Гуанчжоу открылся через день, в сотне верст от устья, на излучине реки, обегающей горы. Это был огромный зеленый город, у бесконечных пристаней которого, протянувшихся вдоль реки, скопились сотни разнообразных европейских судов и бесчисленное множество китайских джонок. На суше повсюду виднелись китайские крыши с задранными вверх углами, возвышались пагоды и храмы. Это был один из древнейших торговых городов мира.
…Пристав к берегу, они щедро расплатились с лоцманом, дабы о них пошла добрая слава. Повсюду точно муравьи сновали тысячи кули в куртках и штанах из синей дабы. Вскорости явился китайский портовый чиновник в форменной синей курме. Ломоносов через переводчика объявил ему, что они русские зверопромышленники, приплыли с Камчатки и предполагают наняться на корабли, идущие в Европу. Судно же свое намереваются продать. Чиновнику сделали щедрый подарок, чтобы закрыть вопрос о корабельных бумагах, и он внес необходимую запись в портовый журнал.

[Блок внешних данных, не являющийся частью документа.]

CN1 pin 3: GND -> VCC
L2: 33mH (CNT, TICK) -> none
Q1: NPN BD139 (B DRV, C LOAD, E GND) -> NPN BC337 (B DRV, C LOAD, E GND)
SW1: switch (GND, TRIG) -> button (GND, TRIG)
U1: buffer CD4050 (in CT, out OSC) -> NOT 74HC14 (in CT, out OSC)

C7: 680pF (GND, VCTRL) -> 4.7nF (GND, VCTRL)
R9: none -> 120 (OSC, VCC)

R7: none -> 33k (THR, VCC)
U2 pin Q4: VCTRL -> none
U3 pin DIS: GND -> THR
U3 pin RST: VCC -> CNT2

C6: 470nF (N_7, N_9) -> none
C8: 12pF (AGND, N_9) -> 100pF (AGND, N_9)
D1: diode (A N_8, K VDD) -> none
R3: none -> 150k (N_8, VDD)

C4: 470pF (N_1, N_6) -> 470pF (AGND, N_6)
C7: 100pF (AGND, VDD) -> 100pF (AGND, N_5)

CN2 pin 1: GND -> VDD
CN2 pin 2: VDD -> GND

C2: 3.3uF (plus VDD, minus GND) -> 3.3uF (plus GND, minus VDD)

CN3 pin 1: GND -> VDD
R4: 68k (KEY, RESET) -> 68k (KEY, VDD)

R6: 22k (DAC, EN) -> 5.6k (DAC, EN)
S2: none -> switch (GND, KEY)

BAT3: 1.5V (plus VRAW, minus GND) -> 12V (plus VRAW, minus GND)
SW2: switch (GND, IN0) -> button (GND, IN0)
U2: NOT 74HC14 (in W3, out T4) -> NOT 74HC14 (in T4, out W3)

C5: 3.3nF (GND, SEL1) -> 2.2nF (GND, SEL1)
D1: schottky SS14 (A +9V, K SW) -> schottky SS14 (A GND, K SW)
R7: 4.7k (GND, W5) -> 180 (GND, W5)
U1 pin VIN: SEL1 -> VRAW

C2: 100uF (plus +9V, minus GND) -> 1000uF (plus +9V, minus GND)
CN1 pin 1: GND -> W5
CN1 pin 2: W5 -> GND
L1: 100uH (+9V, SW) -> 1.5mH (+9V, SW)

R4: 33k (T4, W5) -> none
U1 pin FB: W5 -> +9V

Итак, перед Ломоносовым и его товарищами стояло несколько задач: сбыть с рук судно, уже довольно сильно протекавшее. Найти сбыт золоту, украшенному совсем неуместным государственным гербом России, обменяв его на ходячую серебряную монету. Найти вместительное судно, которое за полную или частичную оплату возьмет их всех на борт и доставит в Европу.
Стали обсуждать, водворяться ли им на берегу, или всем оставаться на кораблике, пусть уже и изрядно поднадоевшем теснотой. Решено было все-таки ночевать всем вместе, на судне, не переселяясь в гостиницу. В этом решении их укрепила неистребимая вонь, характерная для густозаселенных китайских кварталов.
Город ошеломил мореплавателей своими огромными размерами, чужеродной архитектурой, массой лиц, принадлежащих другой расе, бесчисленными толпами людей, храмами незнакомых религий, бесчисленными жилыми лодками на воде. Только Арбузов, бывавший в кругосветке, видал что-либо подобное. Гуанчжоу был обнесен высокой стеной, в которой сделана дюжина ворот. Сотни его узеньких кривых улочек с бесчисленными лавками вдоль них способны запутать, закружить кого угодно.
Прельшенные мягкими теплыми вечерами города, его зелеными улицами вдоль каналов, его всевозможными приманками и увеселениями для усталых мореплавателей, люди осадили Ломоносова, и он принужден был расстаться с некоторой частью весьма оскуделых общественных финансов. При этом он настрого всем наказал ходить только группами и не играть даже по маленькой.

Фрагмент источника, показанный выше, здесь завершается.